Major European indices are trading in red with FTSE losing around -1% while DAX loses -1.3% and CAC losing over -1.4%. US futures also point to sharply lower open and we’d possibly also see extended rally in US treasuries, and decline in yields. In the major currency markets, USD/JPY powered through recent support of 102.85 and breached 102 handle. The move carries some larger bearish implications and raises the chance that 105.41 was already the medium term top. Among European majors, Sterling is clearly the weakest one as EUR/GBP rebounded strongly today. Swiss franc is the strongest European on risk aversion.
Elsewhere, Canada CPI accelerated to 1.2% yoy in December but missed expectation of 1.4% yoy. Core CPI rose to 1.3% yoy, inline with consensus. UK BBA mortgage approvals rose to 46.5k in December but missed expectation of 47.2k.
USD/JPY’s decline accelerates today and took out 102.85 as well as 102.49 support successively. The development firstly indicates that fall from 105.41 has resumed. More importantly, we’d again like to point out the bearish divergence condition in daily MACD. More importantly, current development raises the chance of larger trend reversal. Intraday bias remains on the downside for 100.61 resistance turned support next. On the upside, above 103.58 minor resistance will turn bias neutral and bring recovery first.

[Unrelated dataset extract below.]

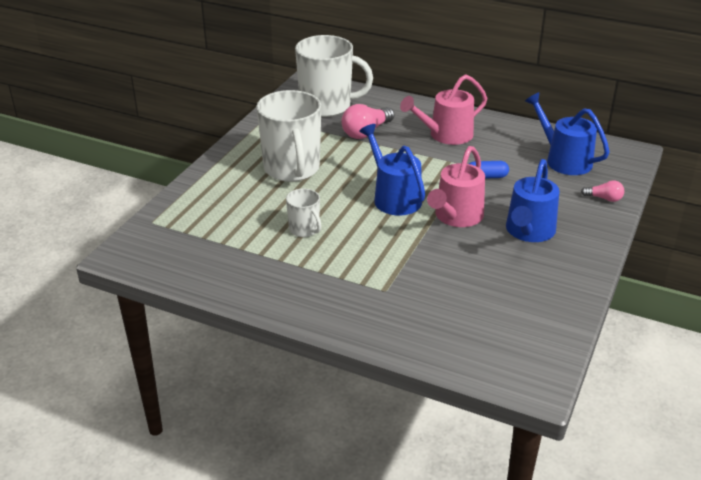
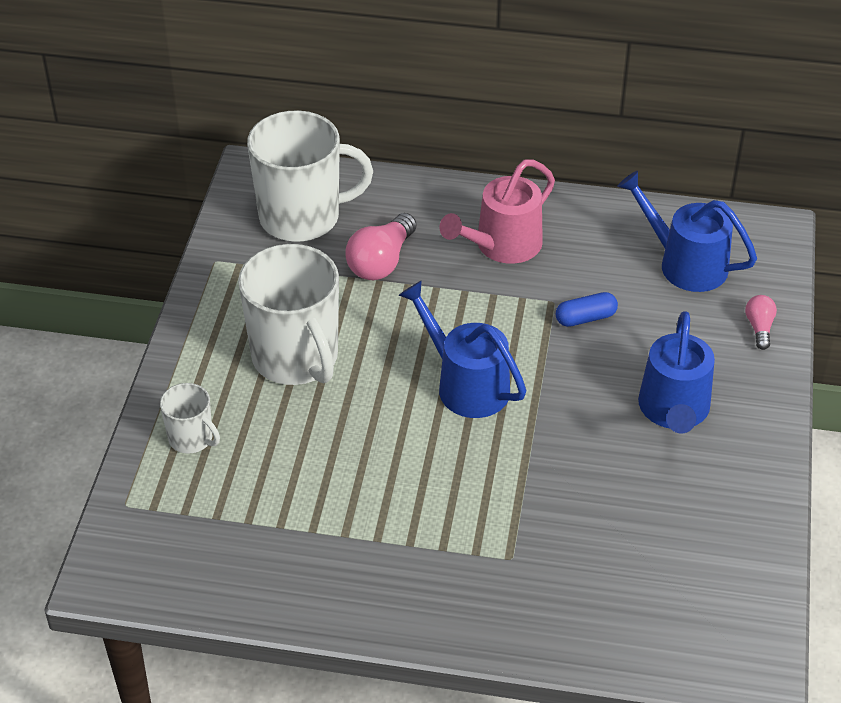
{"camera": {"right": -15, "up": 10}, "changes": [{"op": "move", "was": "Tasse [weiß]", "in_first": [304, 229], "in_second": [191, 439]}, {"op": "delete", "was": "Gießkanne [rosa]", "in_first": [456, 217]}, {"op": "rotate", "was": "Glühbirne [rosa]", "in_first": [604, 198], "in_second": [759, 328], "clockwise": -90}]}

In the bigger picture, medium term up trend from 75.56 is in form of a five way impulsive move with rise from 96.56 as the fifth leg. Current development is starting to argue that such up trend has topped out at 105.41 already. Break of 96.56 will confirm and the pair should then turn into medium term correction before staging another rise. But before that, break of 105.41 will extend the uptrend to 50% retracement of 147.68 to 75.56 at 111.62 next.